14/03/2010

Pouca massa para o pouca-terra

Depois de ter sido eleito a prometer o TGV, José Sócrates descobriu que não pode cumprir a sua promessa. Parece que o José Sócrates que lá esteve antes do José Sócrates atual não deixou as contas em termos para o José Sócrates poder agora construir o seu pouca-terra.

Porque é que ninguém o avisou? Bastava o primeiro-ministro José Sócrates ter dito ao candidato José Sócrates que não estavam reunidas as condições para avançar com o TGV e José Sócrates não tinha feito a figura de fanfarrão arrogante que fez, ao zombar da candidata da oposição, que dizia ser aconselhável parar com o investimento das grandes obras públicas.

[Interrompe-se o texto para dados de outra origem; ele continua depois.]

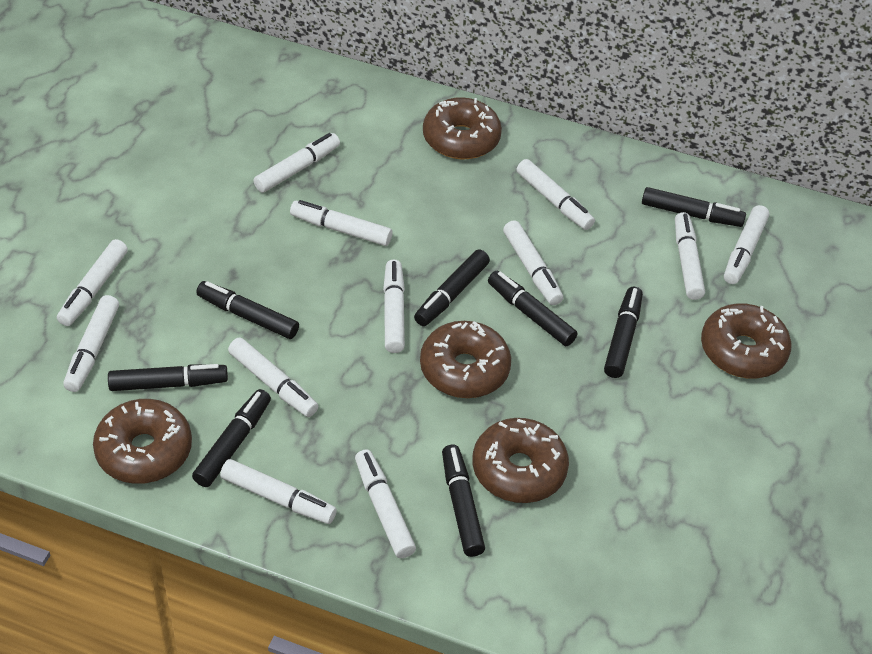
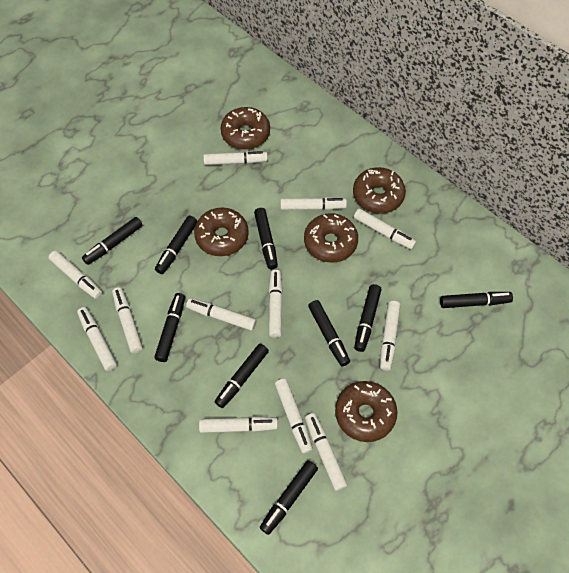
black marker: 8 -> 9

Malandro do José Sócrates que não foi amigo de José Sócrates. Se ao menos José Sócrates tivesse conversado com José Sócrates...

Um telefonema de José Sócrates para José Sócrates. Ou através de Armando Vara.

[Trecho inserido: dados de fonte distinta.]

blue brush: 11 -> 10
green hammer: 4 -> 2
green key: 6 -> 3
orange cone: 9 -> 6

Claro que o mais provável era José Sócrates não acreditar em José Sócrates. Afinal, conhece bem a peça. Por exemplo, uma das primeiras pessoas a saberem que José Sócrates tinha mentido sobre a TVI foi José Sócrates.

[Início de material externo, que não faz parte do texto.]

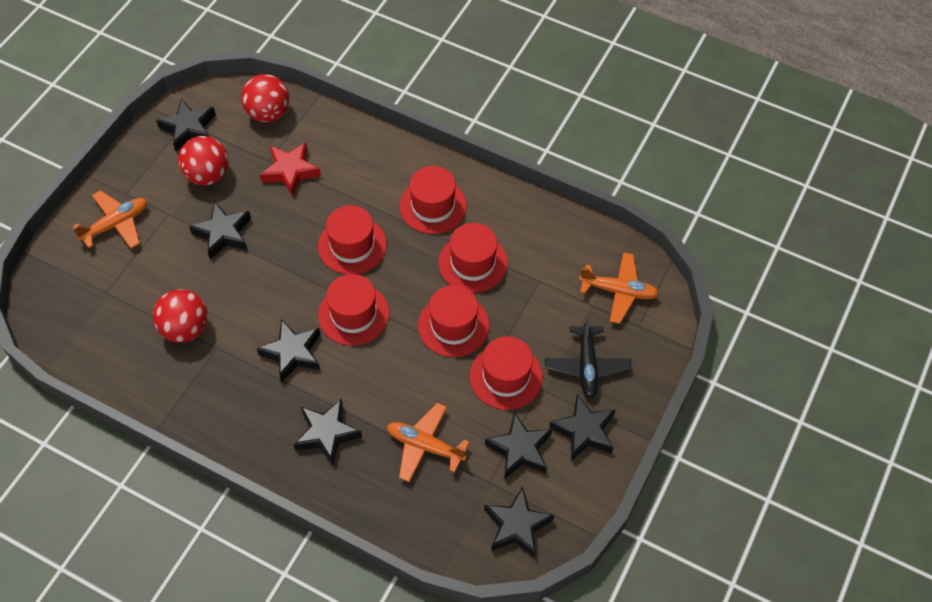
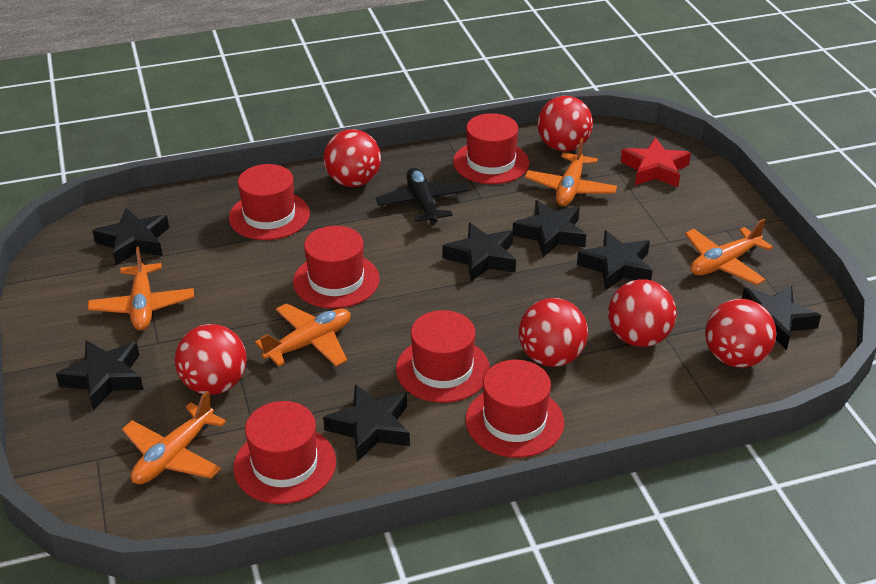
orange plane: 3 -> 5
red ball: 3 -> 6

Outra hipótese para evitar dar o dito por não dito era, em alternativa, Sócrates estar realmente atento à crise económica que se vive em Portugal e no mundo. Mas para isso era preciso que ele fizesse mais com os jornais do que vasculhá-los para saber apenas o que dizem sobre si. Era preciso que ele lesse mesmo as notícias.

Para Sócrates (aliás, para ambos), um dia feliz é um dia em que os jornais não falem dele. Mesmo que falem da taxa de desemprego altíssima e da crise social que atravessamos, não chateiam o primeiro-ministro se ele não vier lá referido. José Sócrates acha que o Sol, quando nasce, é só para ele.

Aliás, é possível que o cancelamento do TGV não seja por causa do défice. O primeiro-ministro apercebeu-se de que muitas pessoas aproveitam as viagens de comboio para ler os jornais e quer evitar ao máximo que os portugueses fiquem a conhecer os relatos de mais algumas das aventuras de José Sócrates. O atual primeiro-ministro ou o anterior.